Interesting story about self-contained/sheltered living.
I live in Osaka but my company used to send me to Tokyo for weeks at a time for liaison work. The company had a Hilton HHonors thing going so naturally, they put me up at the Hilton Tokyo, located in Nishi-Shinjuku. However, the office I had to commute to every day was in Ginza; on the other side of the city and give or take, about twenty minutes away by subway.
Now the Hilton Tokyo is a little unusual being that it is one of a handful of hotels in Tokyo that has an escalator that goes directly down into the underground subway commuter paths from the hotel lobby. Many hotels/buildings are very near said escalators/stairs/elevators but only a few actually have access to the subway without having to step outside in some form.
In addition to this, as anyone who's been to a city in Japan can attest to, nearly all the subway stations have, in addition to the normal exits to ground level, various extra exits that lead directly to the nearby office buildings and department stores.

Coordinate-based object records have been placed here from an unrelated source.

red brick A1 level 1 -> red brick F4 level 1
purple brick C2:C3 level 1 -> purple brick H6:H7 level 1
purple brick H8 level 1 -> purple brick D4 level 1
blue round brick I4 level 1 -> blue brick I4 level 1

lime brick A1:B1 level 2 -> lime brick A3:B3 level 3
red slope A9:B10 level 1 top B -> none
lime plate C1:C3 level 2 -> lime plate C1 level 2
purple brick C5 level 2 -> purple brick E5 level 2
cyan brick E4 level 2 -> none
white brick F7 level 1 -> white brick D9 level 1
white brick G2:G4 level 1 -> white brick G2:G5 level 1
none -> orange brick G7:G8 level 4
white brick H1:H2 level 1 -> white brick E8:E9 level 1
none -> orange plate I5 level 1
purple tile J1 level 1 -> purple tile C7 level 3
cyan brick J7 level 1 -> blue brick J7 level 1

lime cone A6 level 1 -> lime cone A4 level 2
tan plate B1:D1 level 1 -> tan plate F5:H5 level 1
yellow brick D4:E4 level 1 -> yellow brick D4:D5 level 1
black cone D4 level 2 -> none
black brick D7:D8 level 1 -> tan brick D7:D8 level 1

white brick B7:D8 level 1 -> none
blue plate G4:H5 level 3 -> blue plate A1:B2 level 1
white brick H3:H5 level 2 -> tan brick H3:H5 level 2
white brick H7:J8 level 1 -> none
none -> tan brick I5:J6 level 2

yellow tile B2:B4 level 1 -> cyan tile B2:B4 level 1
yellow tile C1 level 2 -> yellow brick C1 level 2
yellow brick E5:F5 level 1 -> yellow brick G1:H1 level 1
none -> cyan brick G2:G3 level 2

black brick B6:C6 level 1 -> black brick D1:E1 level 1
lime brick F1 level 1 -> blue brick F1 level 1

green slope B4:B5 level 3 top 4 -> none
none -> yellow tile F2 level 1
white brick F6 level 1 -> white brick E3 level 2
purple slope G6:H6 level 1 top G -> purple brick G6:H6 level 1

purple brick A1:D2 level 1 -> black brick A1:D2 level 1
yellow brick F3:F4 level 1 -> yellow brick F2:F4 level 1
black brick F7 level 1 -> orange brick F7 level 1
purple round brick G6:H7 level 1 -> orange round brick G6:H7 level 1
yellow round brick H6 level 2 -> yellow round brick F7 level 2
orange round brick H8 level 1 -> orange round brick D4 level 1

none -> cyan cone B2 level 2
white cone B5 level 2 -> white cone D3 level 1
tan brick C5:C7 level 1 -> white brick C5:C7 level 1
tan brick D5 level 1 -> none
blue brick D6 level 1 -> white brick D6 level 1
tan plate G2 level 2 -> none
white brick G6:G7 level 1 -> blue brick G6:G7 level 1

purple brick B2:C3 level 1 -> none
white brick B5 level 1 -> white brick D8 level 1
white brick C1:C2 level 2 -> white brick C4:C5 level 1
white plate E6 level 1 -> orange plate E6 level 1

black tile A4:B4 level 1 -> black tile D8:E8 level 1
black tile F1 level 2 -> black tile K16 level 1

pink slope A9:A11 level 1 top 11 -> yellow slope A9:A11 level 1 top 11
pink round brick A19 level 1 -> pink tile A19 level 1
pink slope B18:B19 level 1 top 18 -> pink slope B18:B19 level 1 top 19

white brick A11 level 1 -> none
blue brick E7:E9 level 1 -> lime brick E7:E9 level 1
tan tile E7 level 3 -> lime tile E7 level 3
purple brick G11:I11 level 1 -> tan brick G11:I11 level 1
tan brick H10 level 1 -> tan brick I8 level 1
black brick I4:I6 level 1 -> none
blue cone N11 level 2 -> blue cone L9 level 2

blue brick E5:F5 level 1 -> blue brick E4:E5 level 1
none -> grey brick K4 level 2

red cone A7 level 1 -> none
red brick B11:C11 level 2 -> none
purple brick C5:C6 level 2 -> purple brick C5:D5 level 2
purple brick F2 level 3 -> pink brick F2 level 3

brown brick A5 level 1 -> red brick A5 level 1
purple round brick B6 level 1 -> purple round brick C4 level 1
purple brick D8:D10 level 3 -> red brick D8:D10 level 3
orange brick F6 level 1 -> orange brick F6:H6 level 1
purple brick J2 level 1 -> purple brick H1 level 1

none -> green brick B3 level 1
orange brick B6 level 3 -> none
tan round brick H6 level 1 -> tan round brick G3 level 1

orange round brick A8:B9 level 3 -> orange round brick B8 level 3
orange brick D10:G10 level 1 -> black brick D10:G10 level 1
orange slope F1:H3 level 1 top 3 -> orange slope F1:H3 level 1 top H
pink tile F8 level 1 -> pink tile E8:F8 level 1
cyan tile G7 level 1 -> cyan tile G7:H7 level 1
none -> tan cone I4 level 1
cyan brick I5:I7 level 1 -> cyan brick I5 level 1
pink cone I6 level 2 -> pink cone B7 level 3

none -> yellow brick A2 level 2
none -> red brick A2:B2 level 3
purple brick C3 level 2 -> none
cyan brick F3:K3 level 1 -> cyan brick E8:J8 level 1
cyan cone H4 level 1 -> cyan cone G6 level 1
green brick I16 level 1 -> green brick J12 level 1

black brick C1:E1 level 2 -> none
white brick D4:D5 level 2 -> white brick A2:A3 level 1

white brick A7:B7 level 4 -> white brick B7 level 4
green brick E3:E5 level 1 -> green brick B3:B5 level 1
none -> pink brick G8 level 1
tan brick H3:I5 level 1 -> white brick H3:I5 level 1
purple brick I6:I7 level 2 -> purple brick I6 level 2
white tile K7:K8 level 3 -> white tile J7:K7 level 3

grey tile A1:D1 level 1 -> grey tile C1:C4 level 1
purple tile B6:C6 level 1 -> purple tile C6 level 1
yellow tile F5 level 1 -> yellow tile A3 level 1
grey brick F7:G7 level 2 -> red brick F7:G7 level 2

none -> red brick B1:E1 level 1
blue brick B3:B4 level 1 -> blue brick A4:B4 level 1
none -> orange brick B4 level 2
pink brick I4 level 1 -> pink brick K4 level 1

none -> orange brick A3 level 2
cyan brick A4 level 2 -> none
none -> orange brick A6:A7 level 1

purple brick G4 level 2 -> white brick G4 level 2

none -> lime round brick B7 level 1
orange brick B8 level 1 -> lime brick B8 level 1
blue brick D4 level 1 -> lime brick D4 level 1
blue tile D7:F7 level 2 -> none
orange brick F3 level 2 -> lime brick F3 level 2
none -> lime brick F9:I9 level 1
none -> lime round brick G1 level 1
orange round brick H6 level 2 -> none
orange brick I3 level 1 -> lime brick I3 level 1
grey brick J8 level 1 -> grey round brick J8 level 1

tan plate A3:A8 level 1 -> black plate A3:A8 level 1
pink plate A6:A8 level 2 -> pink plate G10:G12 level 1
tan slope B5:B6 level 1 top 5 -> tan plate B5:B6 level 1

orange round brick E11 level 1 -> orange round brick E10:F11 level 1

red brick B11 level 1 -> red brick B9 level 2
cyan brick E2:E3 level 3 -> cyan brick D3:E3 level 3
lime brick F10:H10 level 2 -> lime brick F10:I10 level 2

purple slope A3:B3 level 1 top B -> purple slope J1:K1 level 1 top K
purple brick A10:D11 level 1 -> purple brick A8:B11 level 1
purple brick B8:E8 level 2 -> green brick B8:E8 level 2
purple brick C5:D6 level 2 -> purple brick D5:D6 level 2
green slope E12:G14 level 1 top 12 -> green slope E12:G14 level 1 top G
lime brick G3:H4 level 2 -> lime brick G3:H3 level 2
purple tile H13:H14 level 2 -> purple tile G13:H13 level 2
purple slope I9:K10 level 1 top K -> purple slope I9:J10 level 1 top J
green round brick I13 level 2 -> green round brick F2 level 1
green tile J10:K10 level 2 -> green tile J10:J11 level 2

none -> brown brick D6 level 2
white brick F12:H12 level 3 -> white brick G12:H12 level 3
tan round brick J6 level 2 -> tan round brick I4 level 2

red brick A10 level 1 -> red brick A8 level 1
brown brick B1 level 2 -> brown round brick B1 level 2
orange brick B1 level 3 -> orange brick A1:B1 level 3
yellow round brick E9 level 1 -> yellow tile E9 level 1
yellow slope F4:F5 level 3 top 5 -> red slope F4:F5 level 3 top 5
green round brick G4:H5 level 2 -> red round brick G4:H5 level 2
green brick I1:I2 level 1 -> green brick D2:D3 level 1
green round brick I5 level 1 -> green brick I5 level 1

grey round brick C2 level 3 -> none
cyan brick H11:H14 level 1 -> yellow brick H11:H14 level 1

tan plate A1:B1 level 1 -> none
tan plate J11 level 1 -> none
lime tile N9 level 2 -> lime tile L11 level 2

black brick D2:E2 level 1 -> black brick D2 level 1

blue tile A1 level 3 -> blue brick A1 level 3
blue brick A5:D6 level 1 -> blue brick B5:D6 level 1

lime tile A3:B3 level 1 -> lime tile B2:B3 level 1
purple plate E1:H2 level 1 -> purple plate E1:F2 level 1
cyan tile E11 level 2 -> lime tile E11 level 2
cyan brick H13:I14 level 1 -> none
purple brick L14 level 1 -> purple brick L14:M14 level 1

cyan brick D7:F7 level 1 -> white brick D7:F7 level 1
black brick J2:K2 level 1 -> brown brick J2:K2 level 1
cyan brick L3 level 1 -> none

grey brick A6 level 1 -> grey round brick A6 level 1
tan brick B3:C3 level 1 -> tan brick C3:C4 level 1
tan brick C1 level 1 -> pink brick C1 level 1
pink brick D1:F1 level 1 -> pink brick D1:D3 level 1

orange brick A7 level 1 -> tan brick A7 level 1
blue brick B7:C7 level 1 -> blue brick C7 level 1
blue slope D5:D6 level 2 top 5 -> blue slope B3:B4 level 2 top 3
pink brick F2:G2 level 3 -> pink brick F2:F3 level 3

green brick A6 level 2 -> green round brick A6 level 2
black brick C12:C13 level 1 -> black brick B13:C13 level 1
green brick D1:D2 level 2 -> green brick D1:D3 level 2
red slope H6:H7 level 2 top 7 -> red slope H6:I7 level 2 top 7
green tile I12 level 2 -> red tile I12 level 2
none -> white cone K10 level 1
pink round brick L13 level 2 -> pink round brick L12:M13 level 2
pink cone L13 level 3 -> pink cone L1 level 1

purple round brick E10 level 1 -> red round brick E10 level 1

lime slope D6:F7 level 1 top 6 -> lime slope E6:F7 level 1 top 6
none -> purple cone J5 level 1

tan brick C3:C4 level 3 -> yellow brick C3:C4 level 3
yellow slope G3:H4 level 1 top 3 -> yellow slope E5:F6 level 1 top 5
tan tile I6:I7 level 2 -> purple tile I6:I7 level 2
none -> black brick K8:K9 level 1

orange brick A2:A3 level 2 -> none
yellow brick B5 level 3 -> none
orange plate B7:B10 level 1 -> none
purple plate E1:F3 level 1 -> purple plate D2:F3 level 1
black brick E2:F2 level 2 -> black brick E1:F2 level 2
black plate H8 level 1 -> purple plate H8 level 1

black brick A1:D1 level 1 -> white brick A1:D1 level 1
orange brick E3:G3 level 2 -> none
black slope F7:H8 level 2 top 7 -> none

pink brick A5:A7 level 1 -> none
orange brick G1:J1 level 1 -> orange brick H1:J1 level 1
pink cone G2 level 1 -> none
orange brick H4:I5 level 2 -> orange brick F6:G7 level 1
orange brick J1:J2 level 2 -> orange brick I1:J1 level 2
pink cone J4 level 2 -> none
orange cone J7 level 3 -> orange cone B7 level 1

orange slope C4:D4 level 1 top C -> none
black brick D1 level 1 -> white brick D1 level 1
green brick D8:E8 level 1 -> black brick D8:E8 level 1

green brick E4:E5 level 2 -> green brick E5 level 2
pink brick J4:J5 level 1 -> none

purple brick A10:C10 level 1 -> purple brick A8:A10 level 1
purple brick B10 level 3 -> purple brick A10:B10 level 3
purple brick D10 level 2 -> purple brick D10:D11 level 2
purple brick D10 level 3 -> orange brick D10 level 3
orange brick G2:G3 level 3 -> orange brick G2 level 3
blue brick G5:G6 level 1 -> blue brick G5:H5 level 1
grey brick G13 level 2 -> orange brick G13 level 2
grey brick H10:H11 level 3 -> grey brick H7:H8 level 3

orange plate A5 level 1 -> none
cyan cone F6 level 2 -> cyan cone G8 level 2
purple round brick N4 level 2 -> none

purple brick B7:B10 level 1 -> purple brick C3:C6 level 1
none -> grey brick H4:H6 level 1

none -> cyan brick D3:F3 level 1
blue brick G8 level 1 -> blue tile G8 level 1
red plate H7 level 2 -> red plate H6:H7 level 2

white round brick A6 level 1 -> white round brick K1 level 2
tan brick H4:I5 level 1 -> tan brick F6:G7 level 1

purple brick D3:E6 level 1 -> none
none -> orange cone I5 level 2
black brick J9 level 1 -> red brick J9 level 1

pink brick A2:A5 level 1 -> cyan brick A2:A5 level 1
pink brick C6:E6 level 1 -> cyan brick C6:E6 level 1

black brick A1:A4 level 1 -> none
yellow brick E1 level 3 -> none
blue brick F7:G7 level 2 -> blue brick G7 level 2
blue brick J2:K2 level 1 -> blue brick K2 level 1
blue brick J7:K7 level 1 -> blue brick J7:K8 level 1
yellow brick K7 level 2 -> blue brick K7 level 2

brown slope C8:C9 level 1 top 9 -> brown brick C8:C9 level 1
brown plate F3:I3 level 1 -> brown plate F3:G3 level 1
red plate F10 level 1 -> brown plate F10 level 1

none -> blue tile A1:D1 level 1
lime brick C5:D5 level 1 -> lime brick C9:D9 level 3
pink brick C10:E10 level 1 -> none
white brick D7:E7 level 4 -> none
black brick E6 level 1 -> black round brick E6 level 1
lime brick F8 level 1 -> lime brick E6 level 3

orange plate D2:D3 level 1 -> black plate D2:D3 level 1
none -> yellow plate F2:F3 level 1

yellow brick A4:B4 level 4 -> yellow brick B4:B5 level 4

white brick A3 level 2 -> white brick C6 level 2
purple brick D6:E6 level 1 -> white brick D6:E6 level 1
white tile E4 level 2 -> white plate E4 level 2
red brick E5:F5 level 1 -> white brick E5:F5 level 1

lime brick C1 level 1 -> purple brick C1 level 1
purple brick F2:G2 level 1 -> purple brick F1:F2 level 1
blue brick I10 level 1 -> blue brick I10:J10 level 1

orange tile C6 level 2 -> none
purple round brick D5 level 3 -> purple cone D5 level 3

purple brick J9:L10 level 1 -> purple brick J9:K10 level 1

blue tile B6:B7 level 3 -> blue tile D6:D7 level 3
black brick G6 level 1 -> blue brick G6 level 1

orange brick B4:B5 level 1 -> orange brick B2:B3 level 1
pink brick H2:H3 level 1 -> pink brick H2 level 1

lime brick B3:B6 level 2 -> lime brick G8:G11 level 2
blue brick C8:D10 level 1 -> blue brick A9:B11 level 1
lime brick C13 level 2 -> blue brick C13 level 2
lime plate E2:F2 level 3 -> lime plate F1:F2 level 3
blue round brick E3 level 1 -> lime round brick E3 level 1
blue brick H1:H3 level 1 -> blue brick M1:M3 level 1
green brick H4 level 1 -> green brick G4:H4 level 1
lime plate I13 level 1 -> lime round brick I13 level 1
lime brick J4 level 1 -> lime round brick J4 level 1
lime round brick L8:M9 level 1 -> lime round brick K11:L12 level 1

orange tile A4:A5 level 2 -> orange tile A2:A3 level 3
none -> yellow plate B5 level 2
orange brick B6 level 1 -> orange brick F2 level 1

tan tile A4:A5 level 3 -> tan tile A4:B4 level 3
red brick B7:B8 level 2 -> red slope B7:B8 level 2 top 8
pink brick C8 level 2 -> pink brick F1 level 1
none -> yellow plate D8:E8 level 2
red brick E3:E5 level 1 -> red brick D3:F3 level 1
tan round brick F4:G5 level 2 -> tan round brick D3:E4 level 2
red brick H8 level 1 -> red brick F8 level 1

Ten days into one particular trip, something suddenly occurred to me. I was staying at the Hilton, taking the elevator down to the lobby, taking the escalator directly down into the subway system, taking the subway to the other side of the city, ascending straight from the subway into my office building for work...and then doing the exact opposite at the end of the day to get back to the hotel... all without stepping foot outside. I'd end up going to restaurants and going shopping at stores all located within or connected to the subterranean maze of Tokyo. So effectively, I was living my entire day-to-day life completely contained in a giant stretched-out arcology. I was somewhat stunned. So much so, that after I realized what I was doing, I decided I'd try to keep the streak going.
For just under four weeks, I was able to keep it going. The only thing that stopped me was when I finally took the shinkansen back to Osaka; JR and shinkansen platforms are nearly all above-ground. Sadly, (gladly?) my normal day-to-day life here in Osaka is not as 'sheltered'.
It somewhat reminded me of the Trantor I envisioned from Asimov's Prelude to Foundation where it was actually RARE for people to actually see the outside world, spending their entire lives in the endless subterranean levels of the planet. I can see how some people mind think it a little creepy, but I thought it was kinda cool. The Tokyo thing, not the Trantor thing.